Hacker News new | past | comments | ask | show | jobs | submit login
Why MD5('240610708') is equal to MD5('QNKCDZO')? (stackoverflow.com)
81 points by paulgb on April 12, 2023 | hide | past | favorite | 80 comments



By the way, in JavaScript:

  > let a = "0e462097431906509019562988736854"; // = md5("240610708")
  > let b = "0e830400451993494058024219903391"; // = md5("QNKCDZO")
  > let c = 0;
  > a == c
  true
  > b == c
  true
but

  > a == b
  false
(Of course, also solved by using ===)


Oh that is nasty.

For anybody who cares: `a == c` coerces `a` into a number . `a` is a hexadecimal string that happens to have only one non-numeric 'digit', and that digit happens to be an 'e'. This triggers parsing as scientific notation. For both `a` and `b`, the only digit in the significand is 0, so the result is 0.
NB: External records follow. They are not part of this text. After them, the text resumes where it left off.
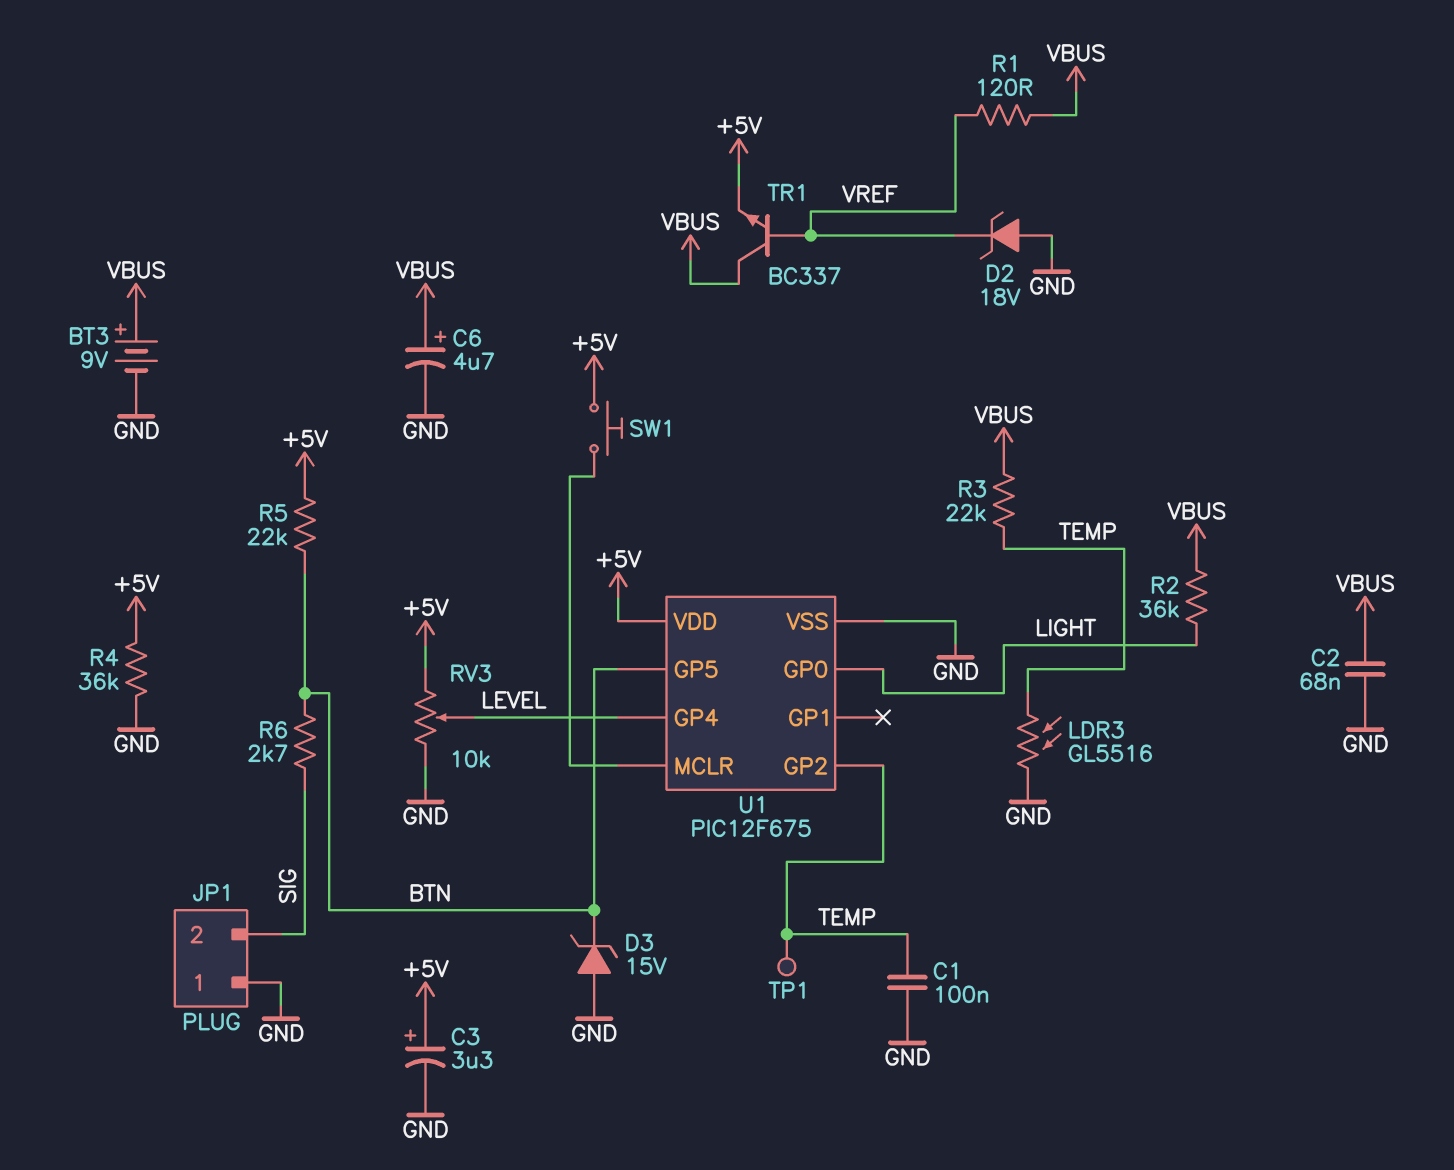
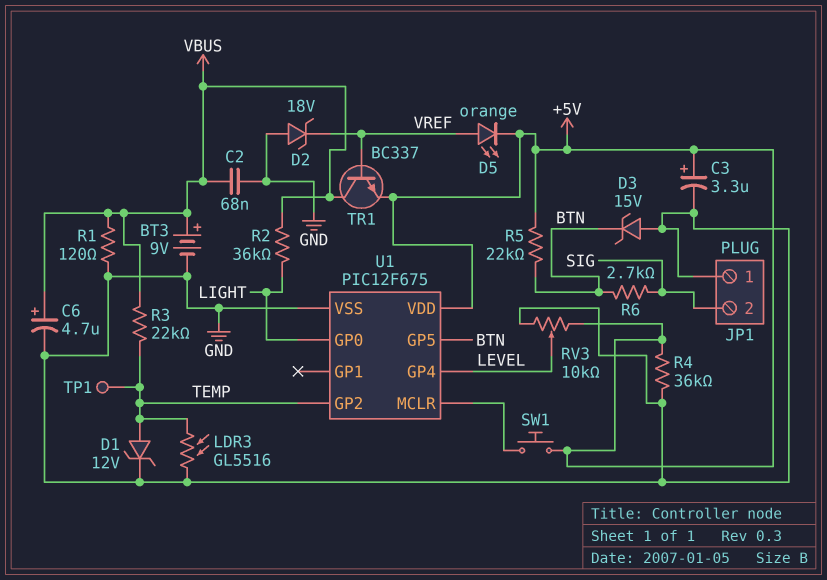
C1: 100nF (GND, TEMP) -> none
D1: none -> zener 12V (A TEMP, K GND)
D5: none -> LED orange (A VREF, K +5V)
R1: 120 (VBUS, VREF) -> 120 (GND, VBUS)

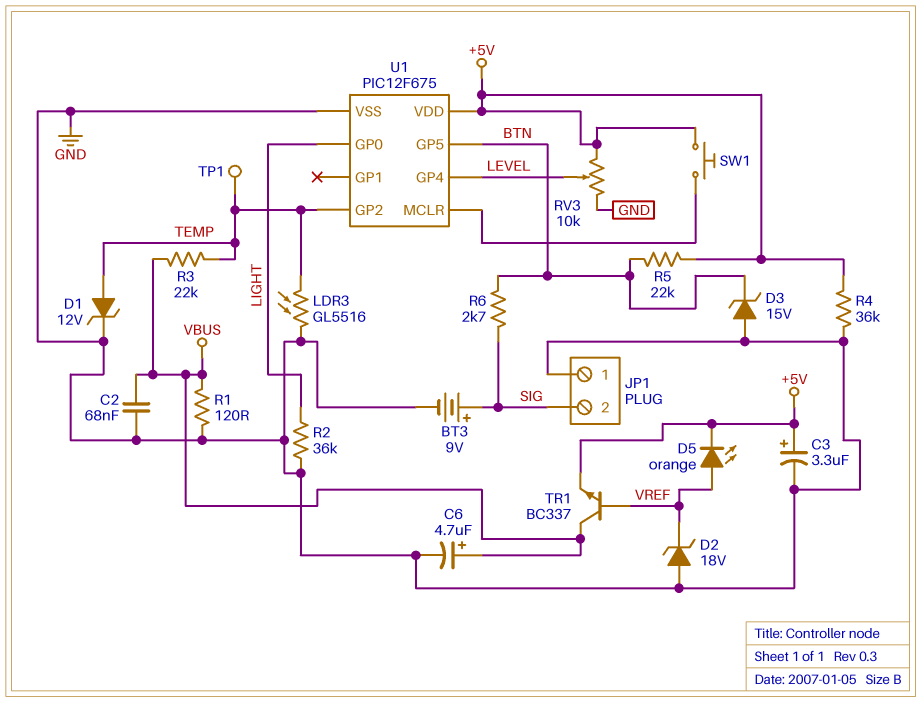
BT3: 9V (plus VBUS, minus GND) -> 9V (plus SIG, minus GND)
R2: 36k (LIGHT, VBUS) -> 36k (GND, LIGHT)

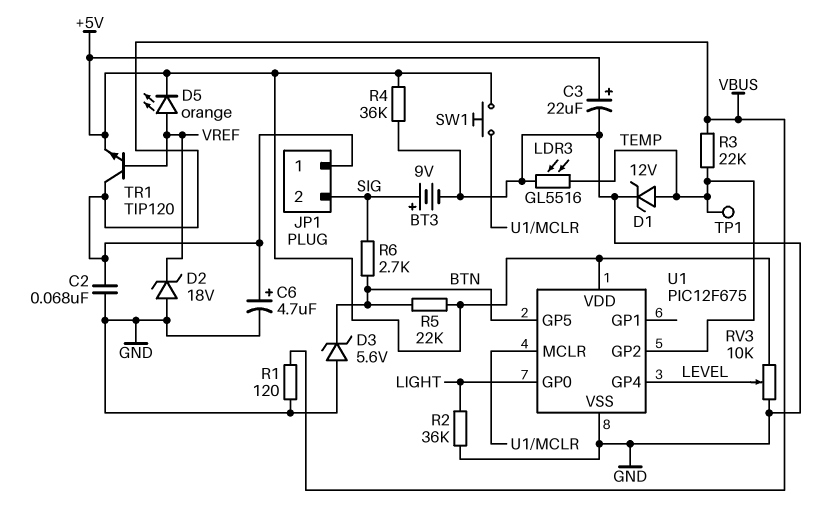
C3: 3.3uF (plus +5V, minus GND) -> 22uF (plus +5V, minus GND)
D3: zener 15V (A GND, K BTN) -> zener 5.6V (A GND, K BTN)
JP1 pin 1: GND -> VBUS
TR1: NPN BC337 (B VREF, C VBUS, E +5V) -> NPN TIP120 (B VREF, C VBUS, E +5V)

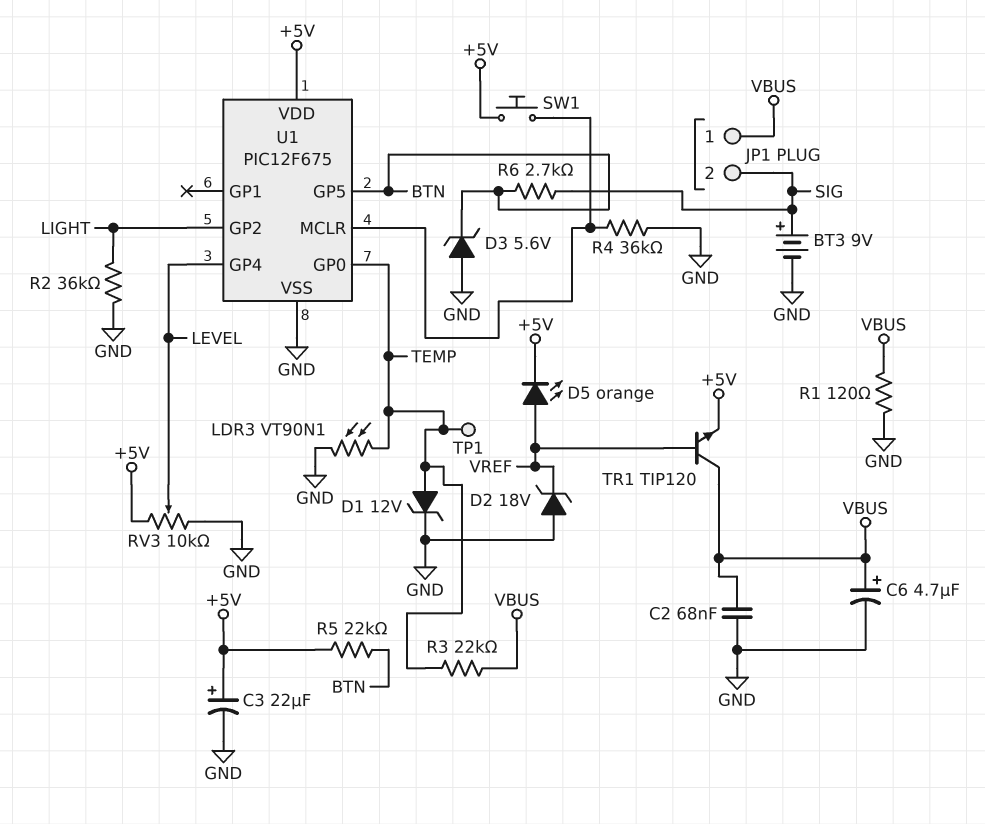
LDR3: GL5516 (GND, TEMP) -> VT90N1 (GND, TEMP)
R4: 36k (+5V, GND) -> 36k (GND, U1/MCLR)
U1 pin GP0: LIGHT -> TEMP
U1 pin GP2: TEMP -> LIGHT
Roughly 7 years ago, I started using strict equality comparisons (===) in PHP and JS to avoid issues like this, and doing so has had zero negative impact on my code and obviously a MUCH higher upside. Is there any reason for using sameness (==) merely beyond convenience?


I can't even remember the last time I worked in a Javascript project where you could find "==" in the codebase. It even got phased out as a convenient "null or undefined" check.

Between it being an ancient footgun and the ubiquity of linters, making fun of "==" code ends up just making fun of beginners.


I still use it for null/undefined checks, because it’s almost always what’s intended/expected. I was surprised to find out recently that this is even a remotely controversial take.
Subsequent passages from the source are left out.